Marte, regente do Ascendente, encontra-se a zero de Libra, nos termos de Saturno, planeta que rege os palhaços tristes, e isso é uma redundância.

O regente do Ascendente é o protagonista da história – e também de quem assiste o filme. Afinal, se a história conta a construção da personagem, quem assiste também está diante de um espelho. Uma das funções do cinema é essa: esquecer por um segundo quem se é e, por algumas horas, ser outra pessoa.

Marte acabara de ingressar o signo da Vênus, Libra.

Se fixarmos o grau do Ascendente, isso quer dizer que Marte saíra de Virgem, da sua condição de júbilo, Casa 6, para chegar à Libra, signo que o exila.

O protagonista sente-se exilado. Marte em Exílio, com E maiúsculo.

No entanto, ao sair de Virgem para Libra, do sexto signo ao sétimo signo a partir do Ascendente, Marte torna-se angular.

Os ângulos de uma carta são a 1, a 10, a 7 e a 4 – são os ângulos do Mundo. E a 7 é casa do Inimigo Declarado.

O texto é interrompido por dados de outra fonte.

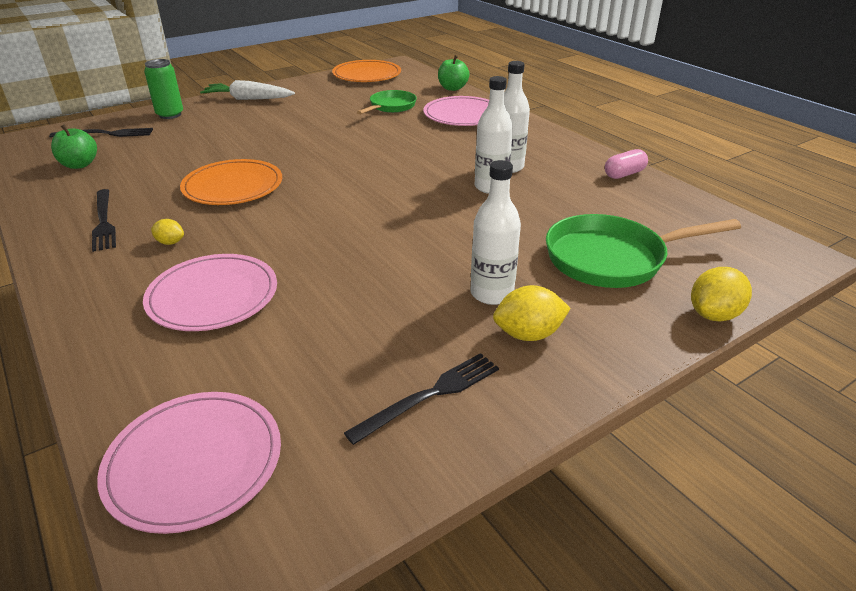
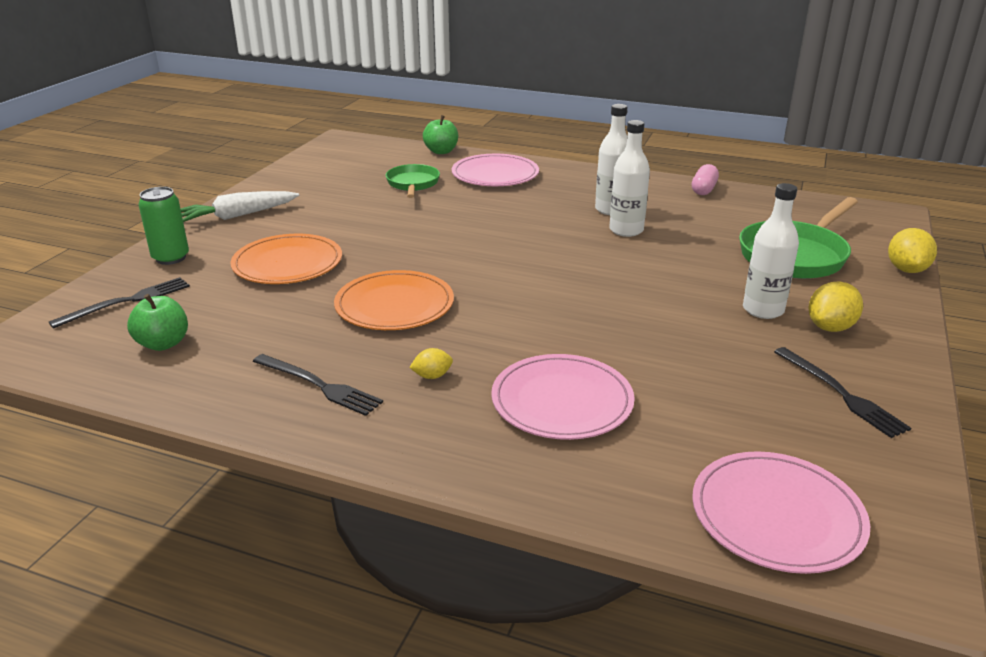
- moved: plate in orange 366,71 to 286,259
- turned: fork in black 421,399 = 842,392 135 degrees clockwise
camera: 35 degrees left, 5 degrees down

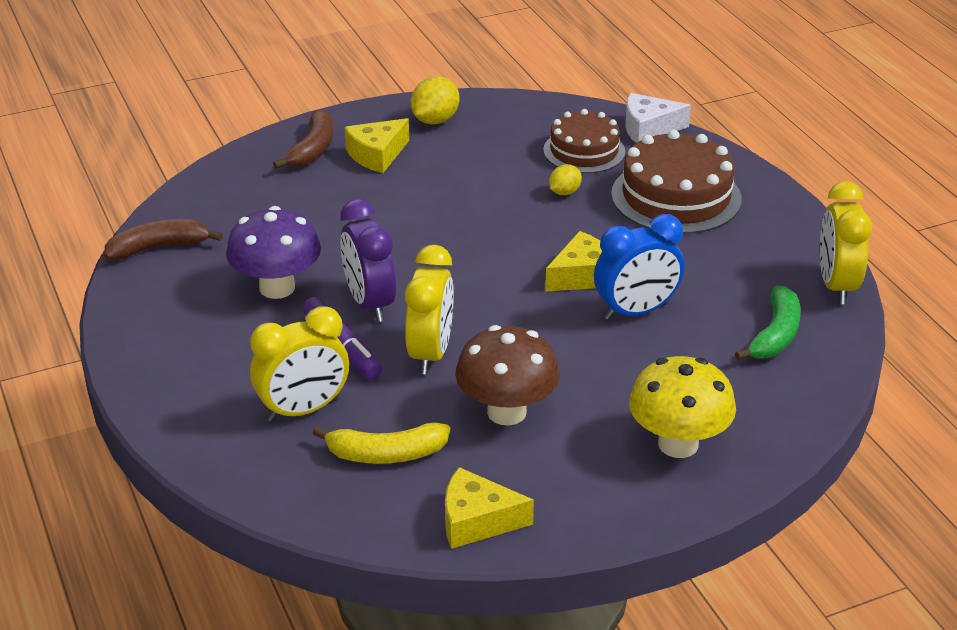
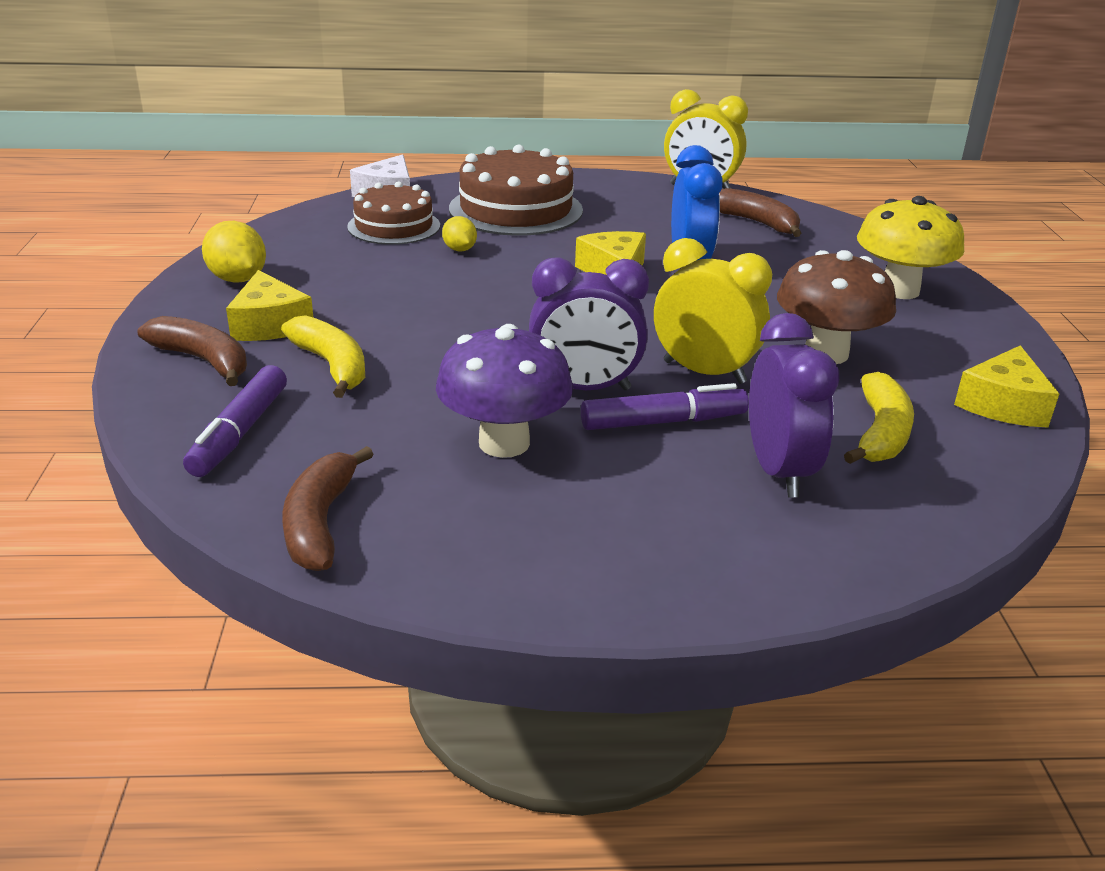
- recoloured: clock in yellow 299,364 to clock in purple 794,405
- recoloured: banana in green 768,323 to banana in brown 760,212
- added: marker in purple 235,421
- added: banana in yellow 323,356
camera: 70 degrees left, 5 degrees down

Marte exilado e angular é o Arthur Fleck, esse é o nome daquele que se tornará, no transcorrer da história, Joker, o palhaço que pretende matar de tanto rir.

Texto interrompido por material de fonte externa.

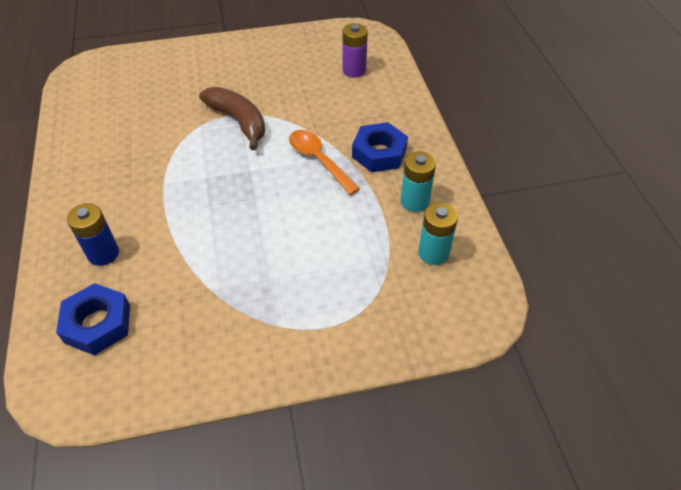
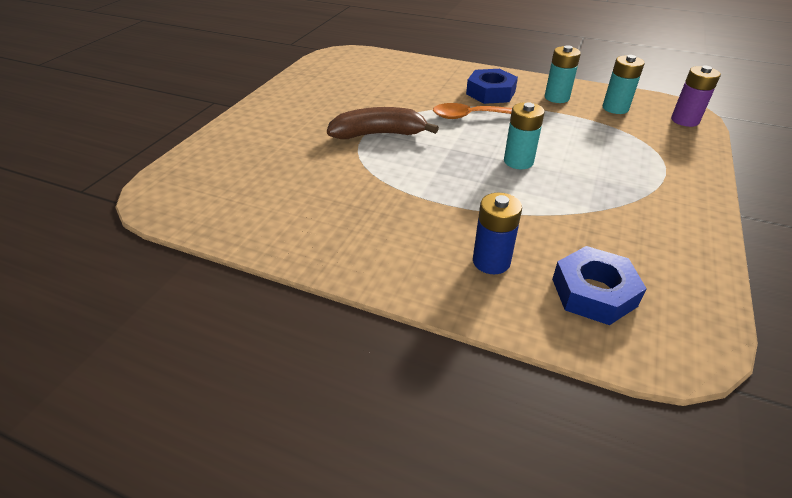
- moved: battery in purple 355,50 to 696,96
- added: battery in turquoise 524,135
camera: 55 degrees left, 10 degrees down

Marte em Libra – Arthur – é disposto por Vênus que se encontra em domicílio, Vênus em Libra. Vênus conjunto a uma estrela fixa chamada Arcturo (Arthur) e outra chamada Spica.

Vênus em mapa noturno é a significadora essencial da mãe. Arthur é quem cuida da sua mãe enferma.

Todo planeta exilado inveja quem o anima, o planeta dispositor.

Marte exilado em Libra inveja a graça da Vênus.

Penny, a mãe, chama Arthur de Happy.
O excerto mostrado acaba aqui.